The Technical Staff,
April 22, 2024
Fraud prevention is often hailed as the prudent path, but do stakeholders, including board members, regulators, and partners, truly invest rationally in this pursuit? And if so, do they do so strategically and sufficiently? The answer lies in the intricate tapestry of regional and organizational dynamics.
The extent to which an entity invests in preventing fraud and corruption significantly reflects its leadership’s dedication to combating corruption [1]. The foundational component of internal control—the control environment—articulated by COSO.org [2], underscores how the commitment of the board of directors or its equivalent in the public sector to integrity and ethical values profoundly shapes an organization’s internal control landscape.
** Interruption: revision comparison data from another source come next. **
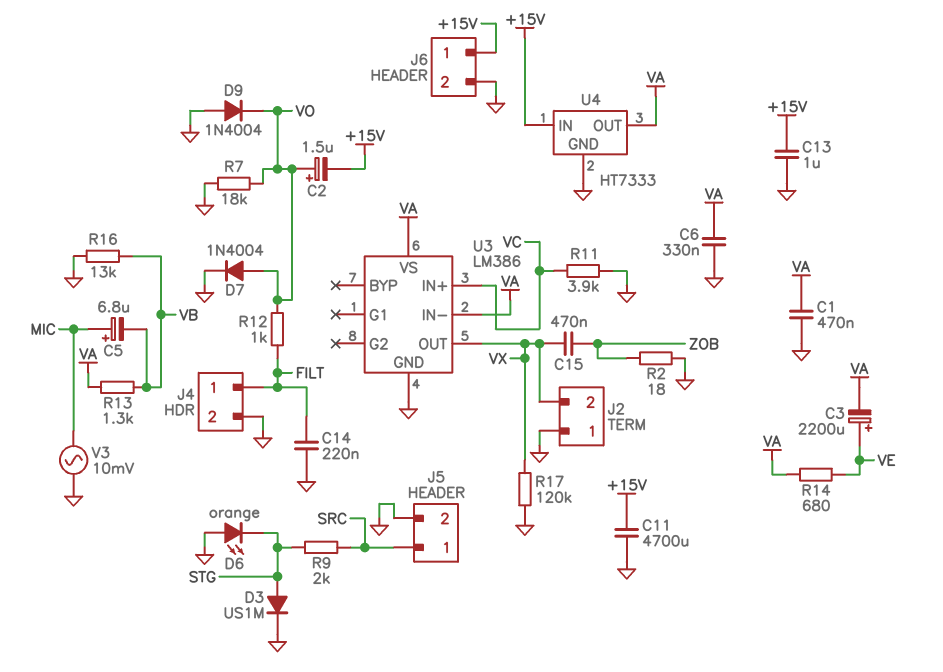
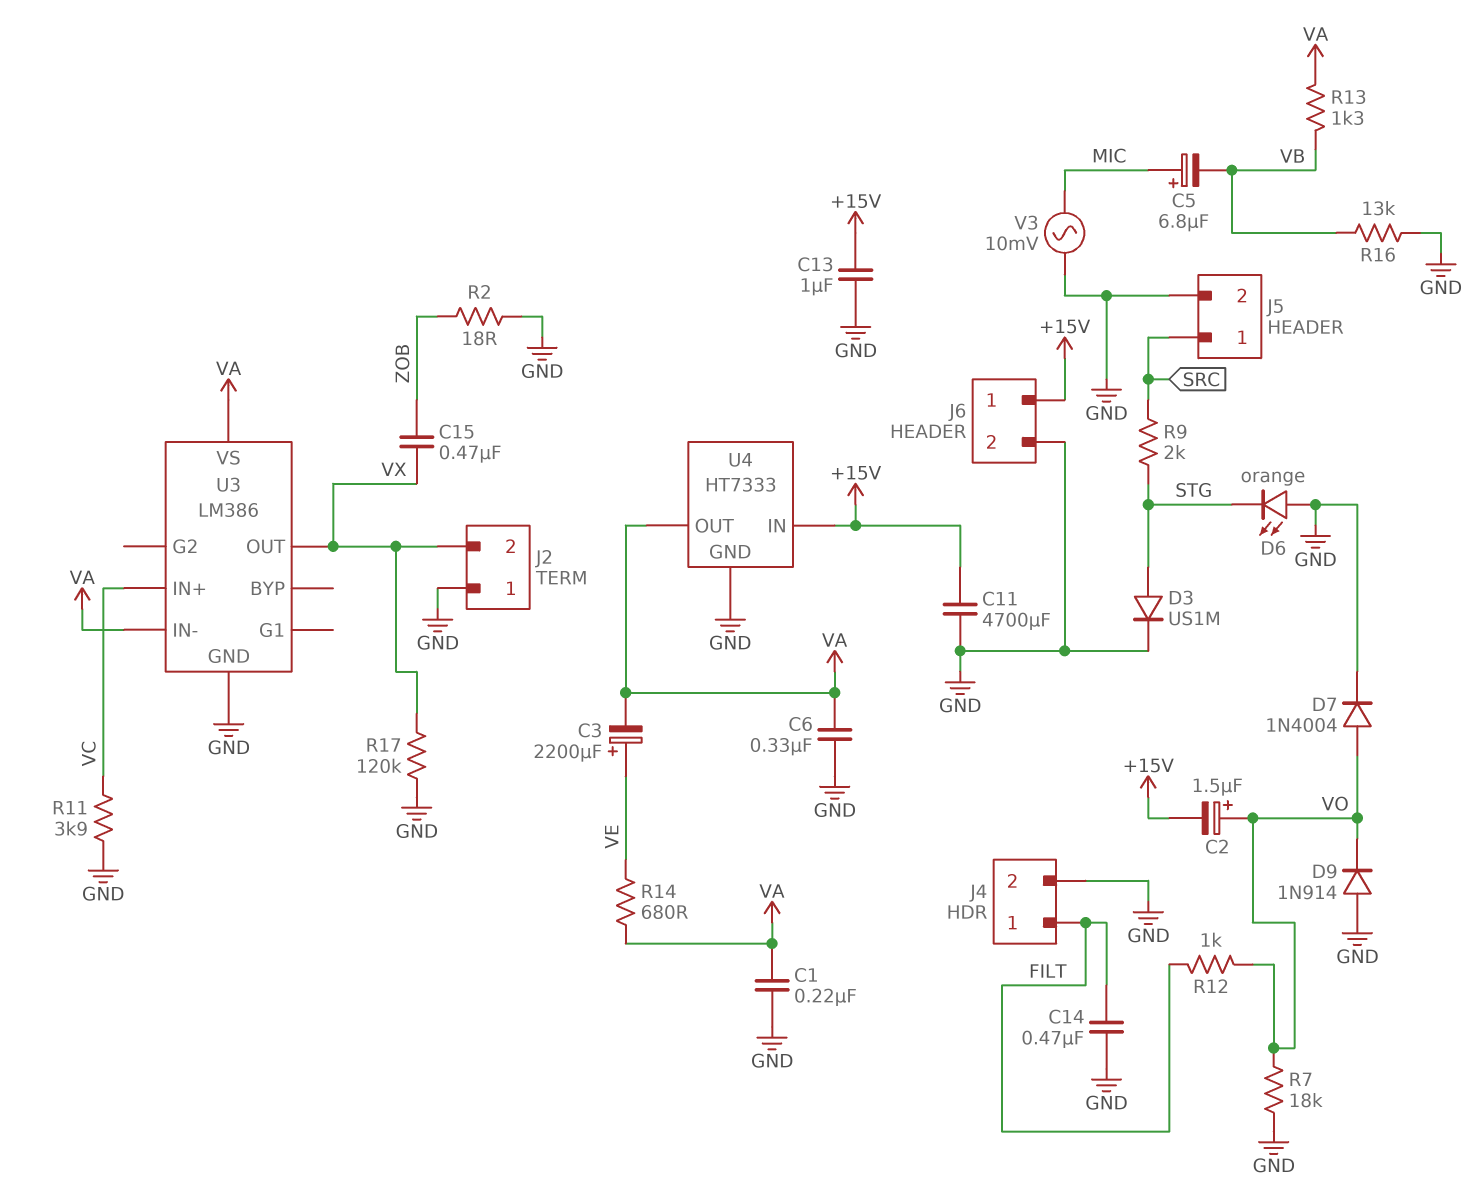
C1: 470nF (GND, VA) -> 220nF (GND, VA)
C14: 220nF (FILT, GND) -> 470nF (FILT, GND)
D9: diode 1N4004 (A GND, K VO) -> diode 1N914 (A GND, K VO)

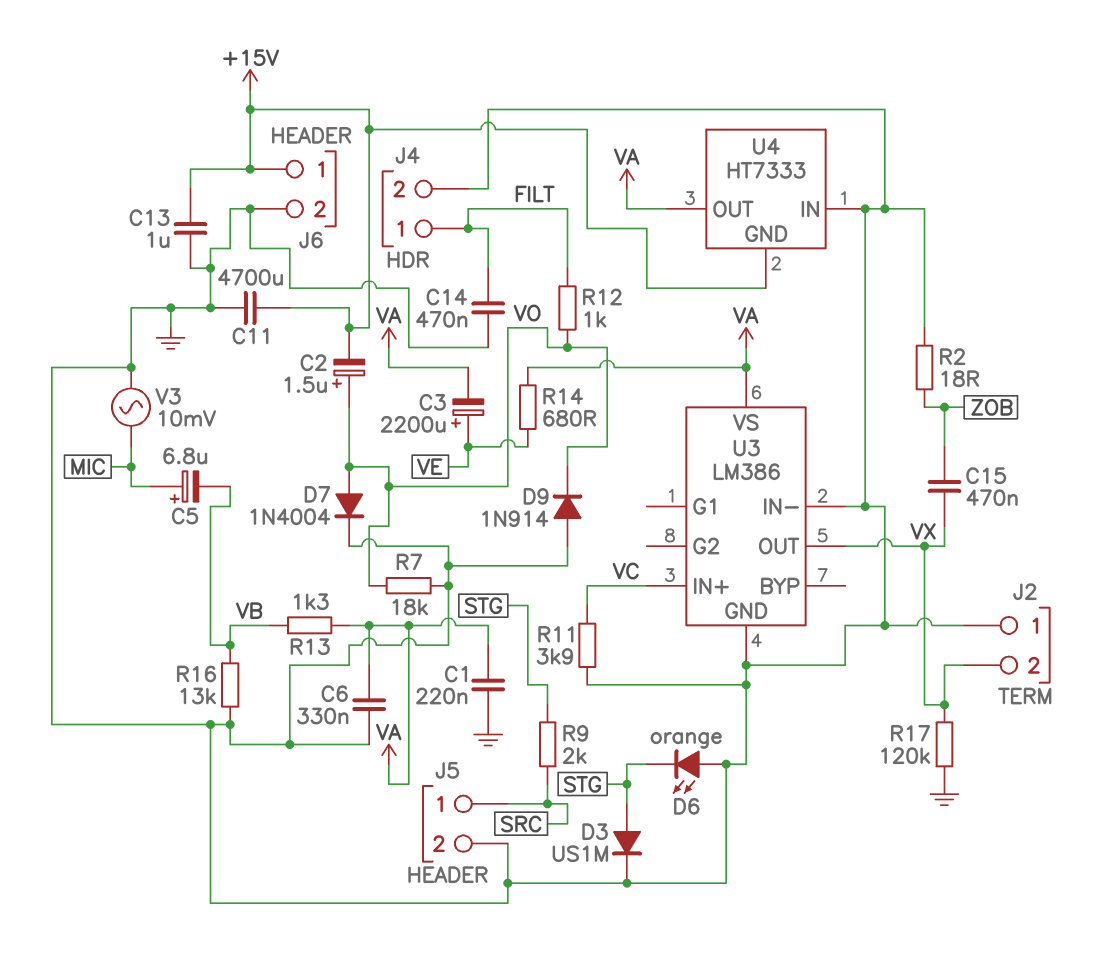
U3 pin IN-: VA -> GND
U4 pin GND: GND -> +15V
U4 pin IN: +15V -> GND

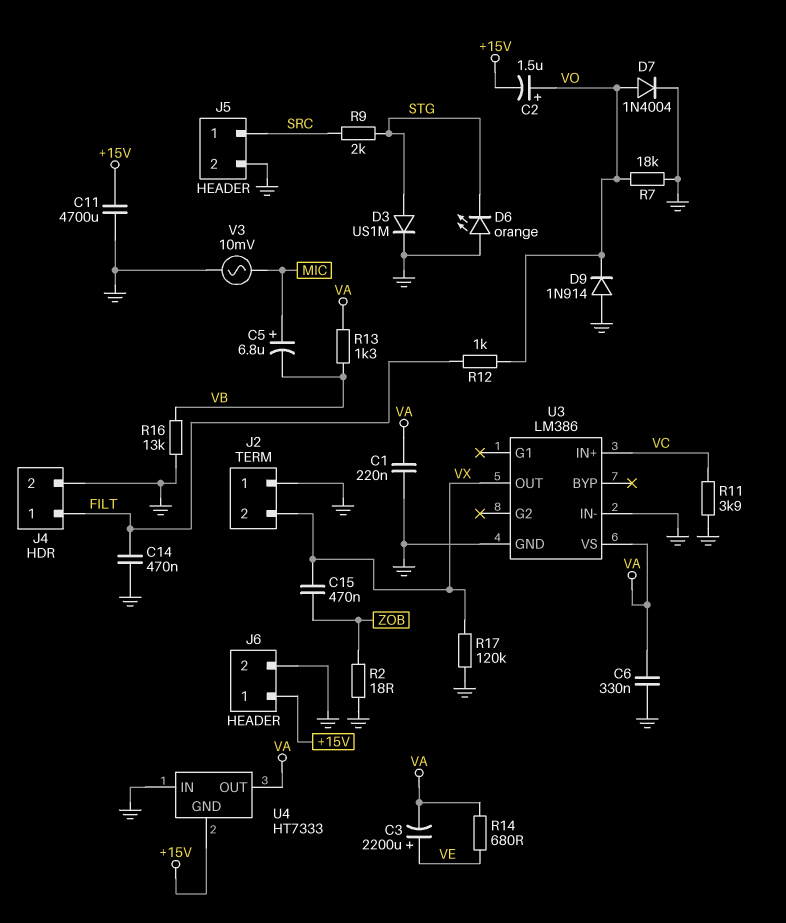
C13: 1uF (+15V, GND) -> none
Thus, the efficacy of internal control is inextricably linked to the battle against fraud, corruption, and money laundering. Yet, why do many organizations fail to allocate adequate resources to mitigate these risks?
The Crux of the Matter
Each organization contends with pervasive corruption risks, often permeating various departments. Corruption risk, fundamentally, constitutes a business risk and warrants treatment akin to other operational, market, or technological risks. We advocate for boards of directors, or their public-sector counterparts, to consistently address the following pivotal questions:
- What is the likelihood that the organization harbors undisclosed instances of fraud and corruption?
- Conversely, what is the likelihood that the organization operates free from ongoing fraud and corruption, unknown to us?
Though distinct, these inquiries are interlinked, necessitating an understanding of both for effective resolution. Are stakeholders such as board members, CEOs, ministers, or central bank governors obligated to possess such insights? Undoubtedly.
However, in numerous instances across developed and developing nations, these stakeholders are likely bereft of this crucial understanding. The reasons behind this knowledge gap are multifaceted and extend beyond the confines of this discourse. Yet, envision the ramifications for an organization’s corruption risk landscape when its governing body lacks objective, timely, and reliable insights into its internal dynamics.
We implore legislators and regulators to mandate anti-corruption literacy among board members and their equivalents. Equipping them with the tools to address these critical questions is pivotal, empowering them to bolster the collective resolve against corruption.
Notes and References
[1] Investment in Corruption Prevention is the principal number 6 of the Ten Principles of Fighting Corruption promulgated by The American Anti-Corruption Institute (AACI).
[2] The Committee of Sponsoring Organizations (COSO) issued in 1992 Internal Control: Integrated Framework. It is the first time internal control is framed into such a conceptual framework. Read more on https://www.coso.org/about-us, [Accessed on April 22, 2023]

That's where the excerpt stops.